ASSIGNED TASK - Would you reproduce the whole listing exactly, minus its images?

RECORDED DATA -
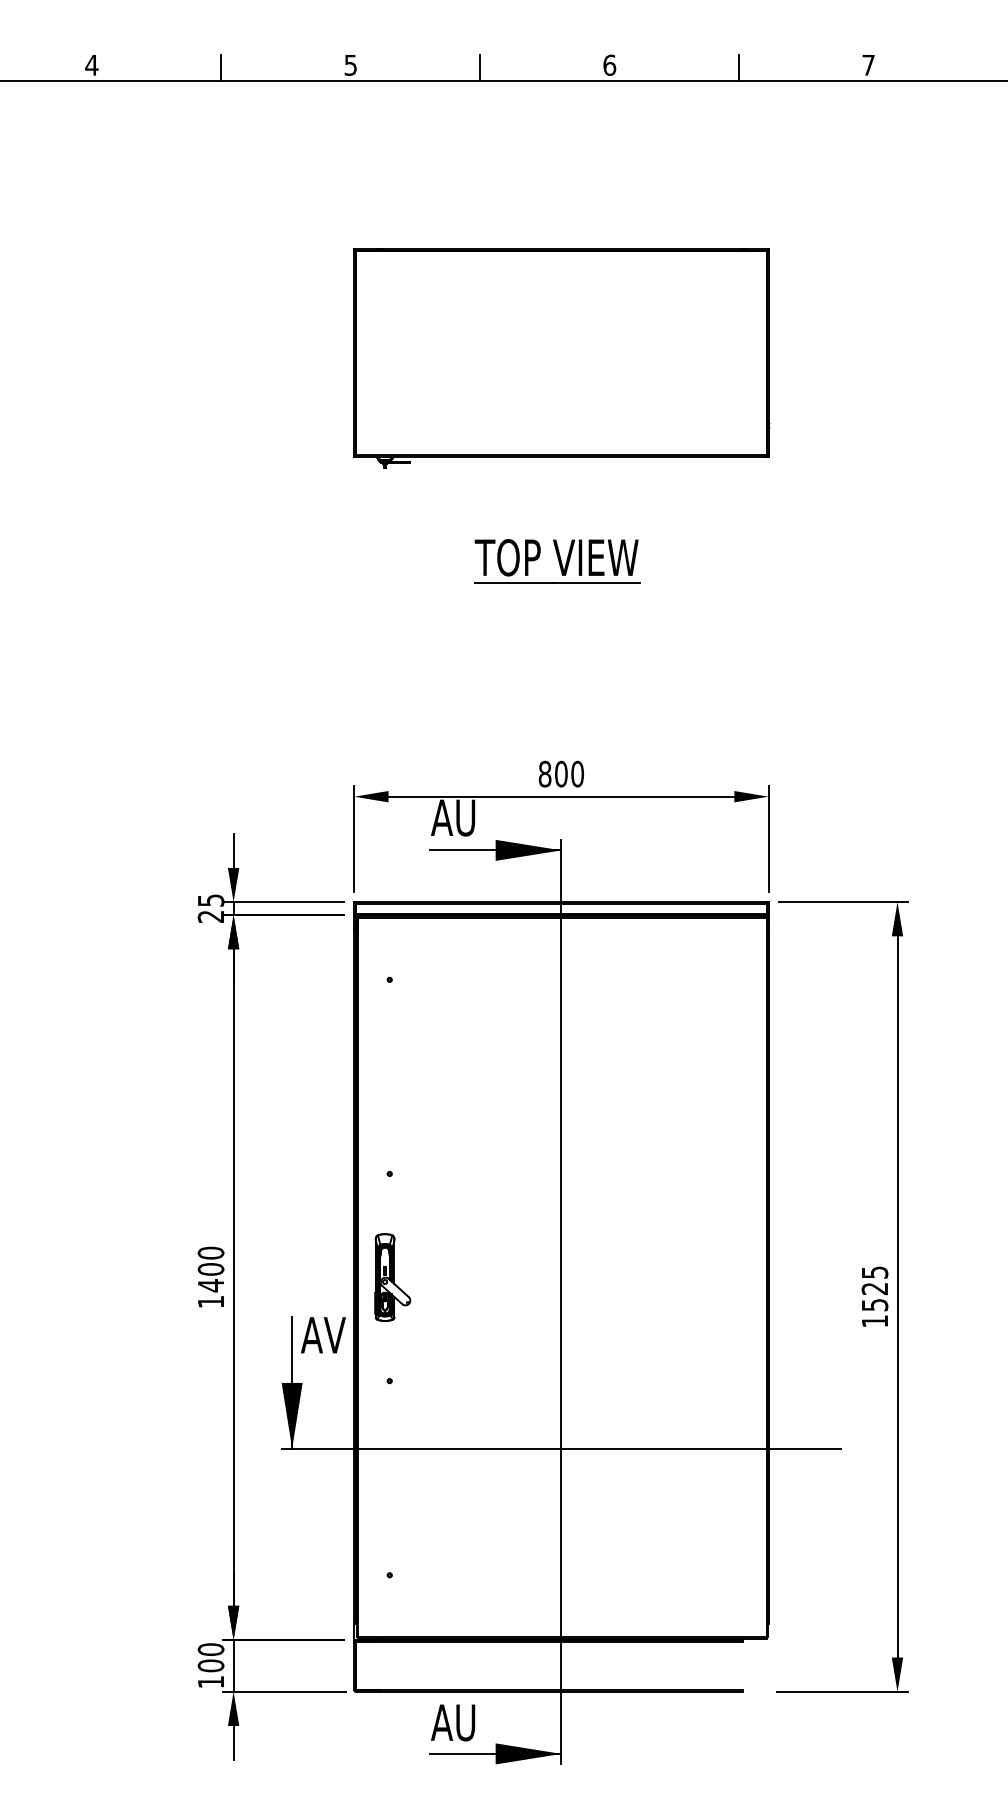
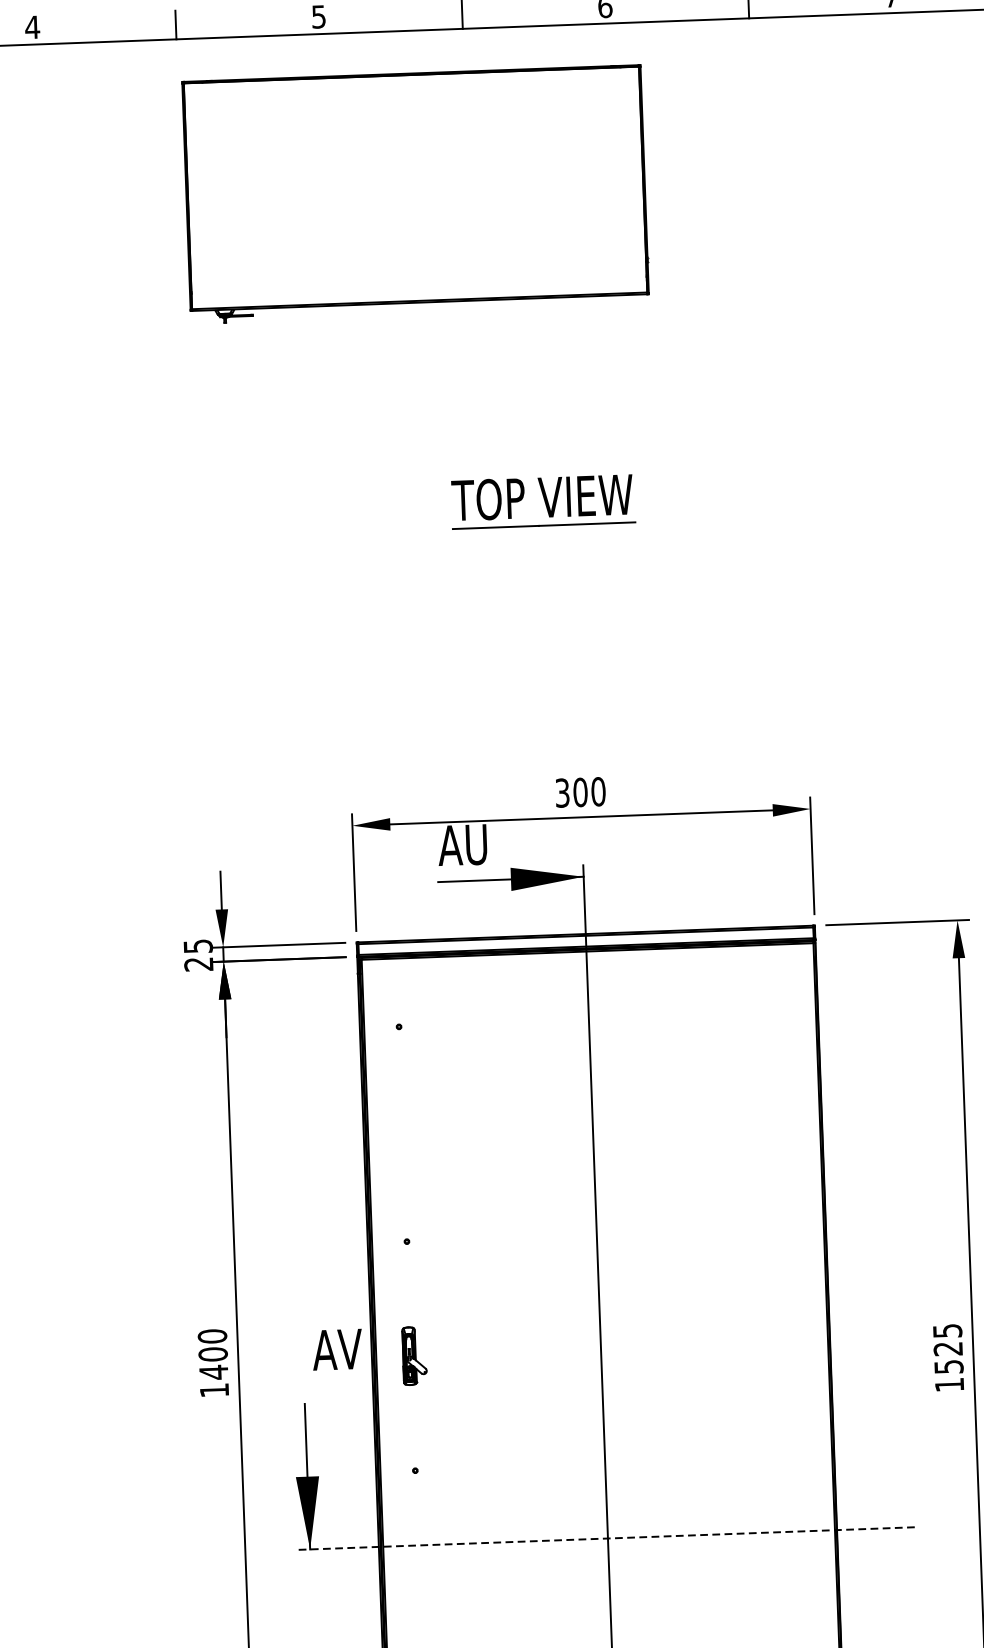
part: (561, 358) -> (415, 194), moved
part: (557, 561) -> (543, 501), moved
text: (544, 773) -> (561, 792), 800 -> 300
part: (392, 1277) -> (414, 1356), size x0.6
text: (323, 1335) -> (337, 1349), moved
line: (561, 1448) -> (608, 1538), solid -> dashed

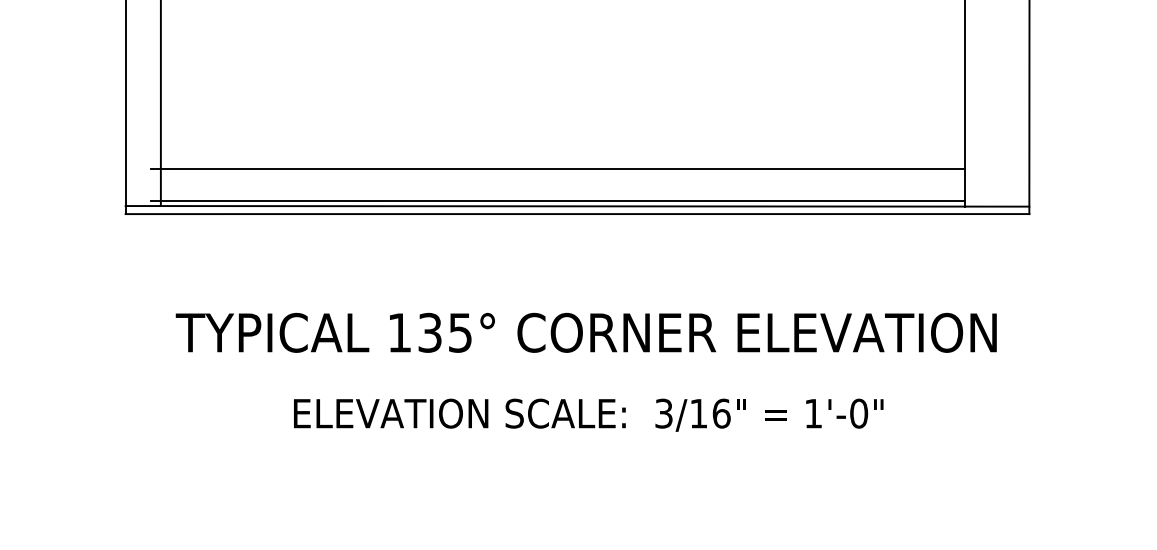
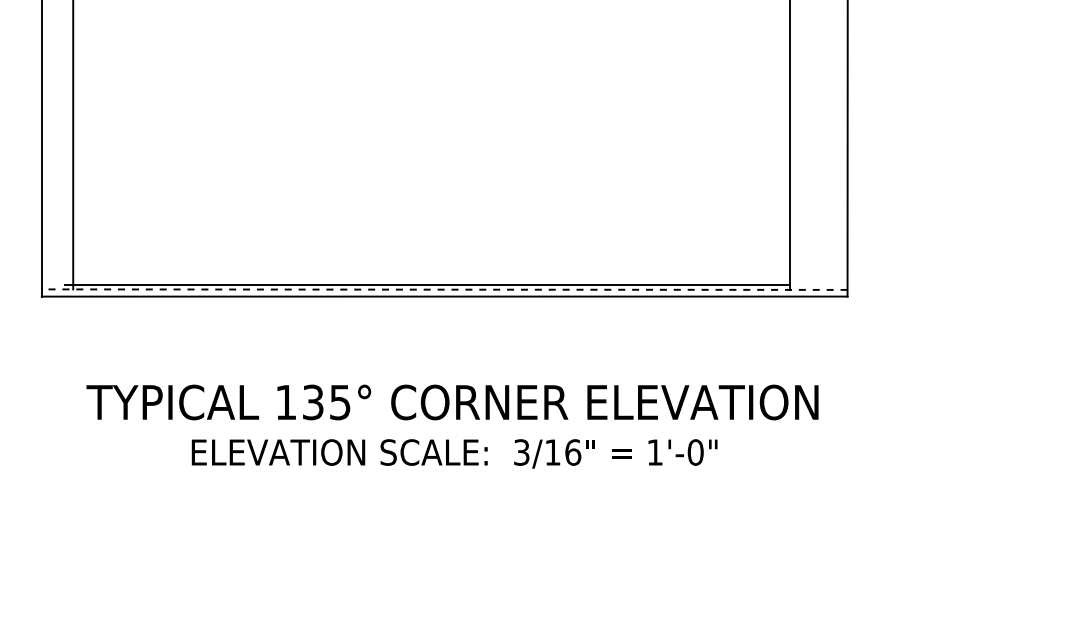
line: (557, 169) -> (426, 256), removed
line: (577, 206) -> (444, 289), solid -> dashed
text: (588, 414) -> (454, 453), moved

ANSWER TO THIS EXERCISE -
part: (561, 358) -> (415, 194), moved
part: (557, 561) -> (543, 501), moved
text: (544, 773) -> (561, 792), 800 -> 300
part: (392, 1277) -> (414, 1356), size x0.6
text: (323, 1335) -> (337, 1349), moved
line: (561, 1448) -> (608, 1538), solid -> dashed

line: (557, 169) -> (426, 256), removed
line: (577, 206) -> (444, 289), solid -> dashed
text: (588, 414) -> (454, 453), moved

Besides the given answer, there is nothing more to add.